Recorda, não te esqueças

Daniel Blaufuks,
  
Quando estavam afastadas as esperanças de encontrá-lo eis que «Sob céus estranhos», livro e filme, foi encontrado mesmo a poucos metros de minha casa por aqueles que mo ofereceram neste Natal. Ao rever as imagens vistas e o texto escutado aquando da passagem do filme no Goethe-Institut, lembrei-me das reflexões que me suscitaram na altura acerca dos tempos nele focados e interligados e da maneira de ser, dizer-se ou transmitir um ser-judeu (distinto do que encontrara até aí) espelhada no que/e como é dito e mostrado, levando-me a tomar a liberdade de vir por este meio (através do seu site) manifestar-lhas.
  
Nele leio uma forma simultaneamente sensível e exigente de interligar o tempo familiar e o tempo histórico usando, para isso, (conscientemente ou não), como um fio condutor, o tempo judaico - o qual, à diferença de outros, interliga o passado, o presente e o futuro - mas desritualizado, ou melhor, secularizado, tal como acontecia num certo judaísmo alemão de uma época anterior à Guerra.

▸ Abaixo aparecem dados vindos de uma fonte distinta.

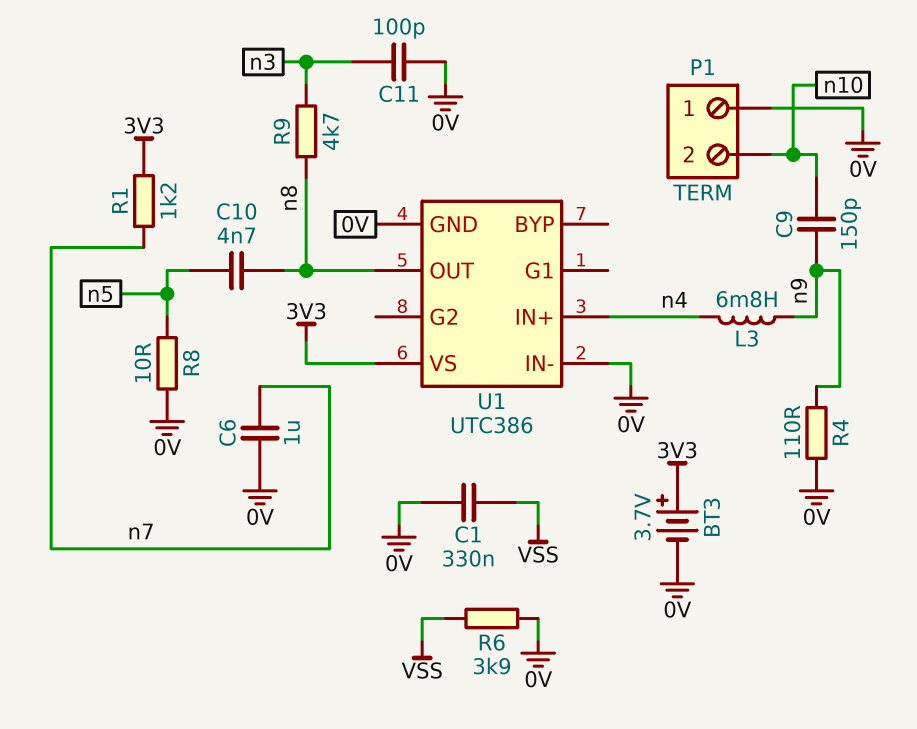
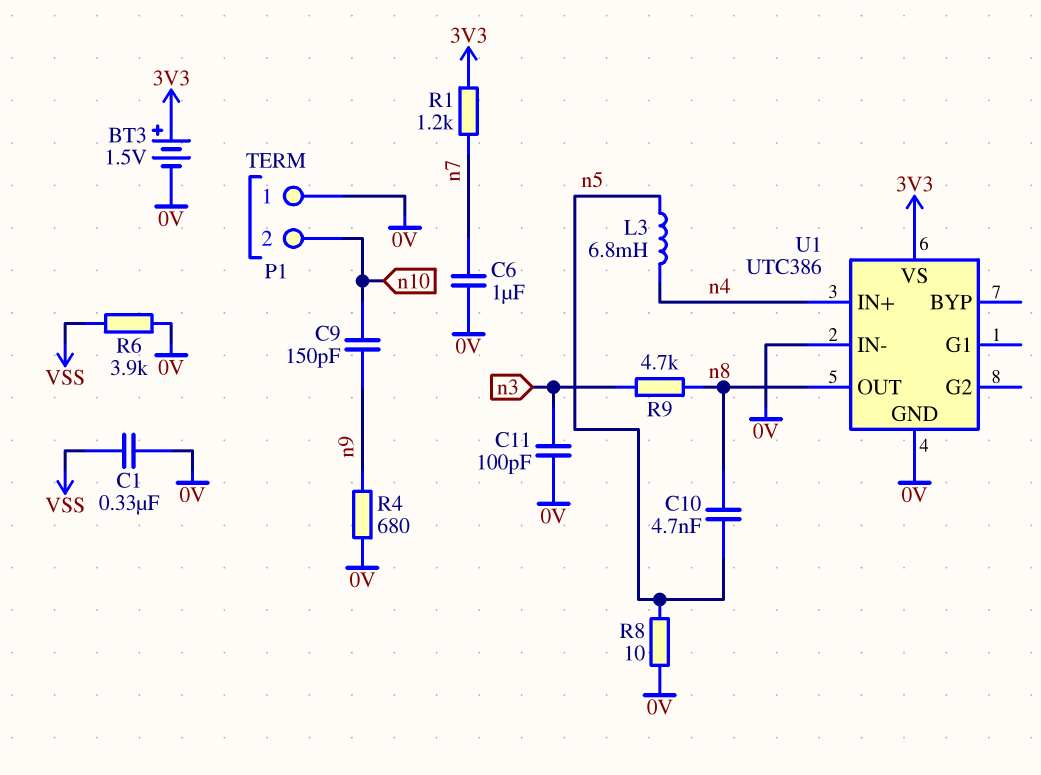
BT3: 3.7V (plus 3V3, minus 0V) -> 1.5V (plus 3V3, minus 0V)
L3: 6.8mH (n4, n9) -> 6.8mH (n4, n5)
R4: 110 (0V, n9) -> 680 (0V, n9)

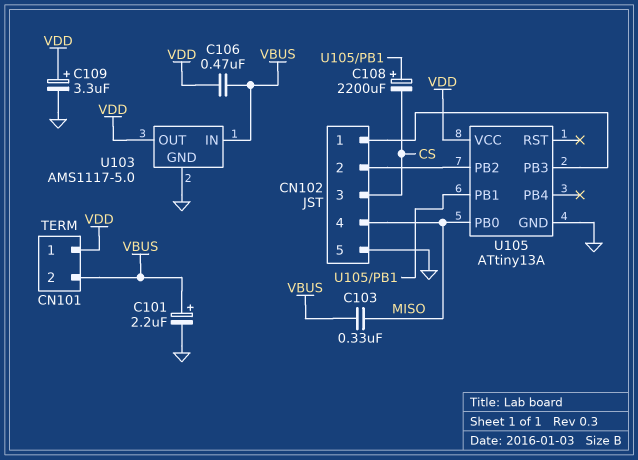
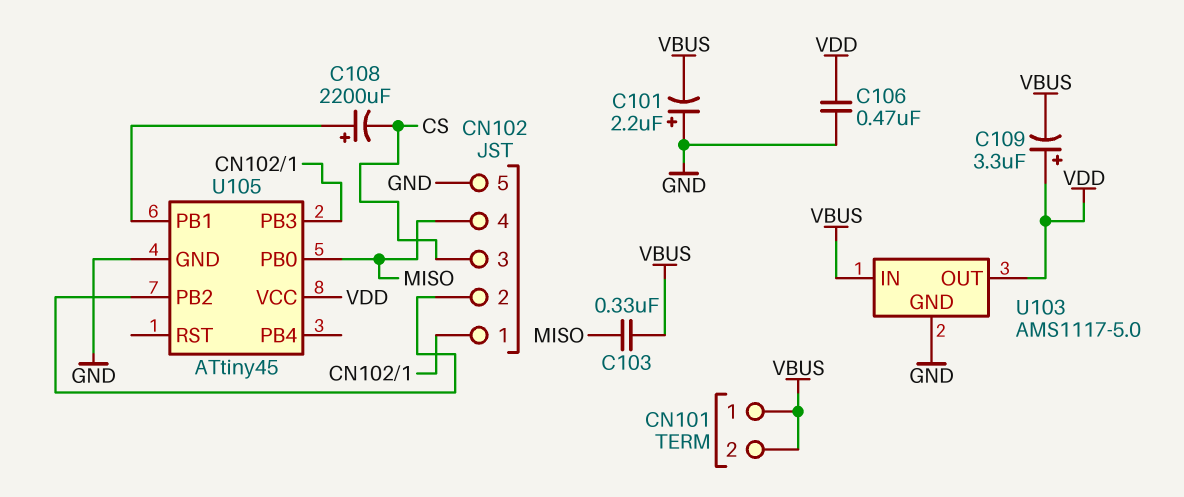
C101: 2.2uF (plus VBUS, minus GND) -> 2.2uF (plus GND, minus VBUS)
C106: 470nF (VBUS, VDD) -> 470nF (GND, VDD)
C109: 3.3uF (plus VDD, minus GND) -> 3.3uF (plus VDD, minus VBUS)
CN101 pin 1: VDD -> VBUS
U105: ATtiny13A -> ATtiny45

E isso através de imagens (e texto) que espelham e são elas próprias evocadoras de elementos que representam simbolicamente noções temporais e identitárias em jogo. As pedras tumulares a iniciar, a casa ou as árvores a terminar o trajecto temporal e espacial dos seus avós, chegam-nos como expressões simbólicas da perenidade familiar-identitária - memória e raízes (criadas, cuidadas e deixadas num lugar específico) e que herdaram, senão a experiência, pelo menos o sentimento (será, neste caso, experiência interior?) de «exílio». E este «exílio» de que fala suscita-me questões, nomeadamente as que se prendem, por um lado, com a sua diferença (e em que moldes?) em relação ao que foi vivido e sentido pelos seus familiares ascendentes (e ao que é tradicionalmente tratado por alguma bibliografia judaica), não parecendo supor, pelo menos aparentemente, uma desidentificação identitária com o contexto social, linguístico, cultural, ... circundante, e, por outro, com a existência ou não de estratégias (distintas) manejadas para atenuá-lo. Segue-se a fotografia do seu avô (memória) com os netos (raízes, ligações inter-temporais) caminhando de frente, como que numa ligação do tempo anterior com o presente (da altura); mais à frente, o neto no baloiço e que tal como ele nos movimenta num «à frente e atrás» dirigindo o processo de rememorização e o diálogo entre os diferentes contextos temporais, espaciais e sociais; a tocar o fim, o avô e os netos, tendo já "passado por nós", dirigem-se "para além" (futuro) - o diálogo inter-temporal agora ("o futuro de ontem") por si eternizado (no filme, livro) ...
  
«Recorda-te, não te esqueças», preceito que estrutura o tempo judaico, parece igualmente assomar-se ao longo do livro-filme. Mas não tanto para repercutir-se (pelo menos assim o sinto ou imagino) no sentido de «dever de memória» (Levi); em vez disso, parece traduzir ou pelo menos assim chegar-nos mais como uma necessidade de anular a historicidade (através do tempo judaico) e manter vivas as memórias familiares sem que nada seja esquecido, mesmo aquilo que aos outros possa parecer trivial («a tarde de maçã da avó», os animais de pano criados no contexto de uma estratégia de sobrevivência, a nomeação de objectos que desapareceram, «a menina Ângela», etc.). Poderá também pensar-se tudo isso como um encontro do «Eu» com essa identidade, a sua análise, (re)colocação ou manutenção e que acontece em determinados momentos da nossa existência?
  
Sobressai, ainda, entre muitas outras coisas que se podem ler e indagar, uma preocupação de narrar a biografia familiar com "verdade", isto é, procurando estar o mais próximo possível das experiências e da memória (da memória) dessas experiências, intercalando-o com registos exteriores. O que me deixa a pensar que temas (e de que modo estratégico) serão conscientemente ocultados nos contextos em que prima a exigência (interior) do pormenor ou da "verdade".
  
Felicito-o pelo seu precioso trabalho que emociona e nos move à reflexão e à indagação (ilimitada), agora ao alcance da nossa mão, e desejo-lhe que em cada dia do novo ano continue a encontrar a criatividade desejada.
  
 
  
Ana Brinca
  
 
  
P.S.-Desculpe ter sido tão longa, mas há muito por dizer e estudar a partir do livro em relação aos conceitos de identidade (judaica), tempo, exílio, ..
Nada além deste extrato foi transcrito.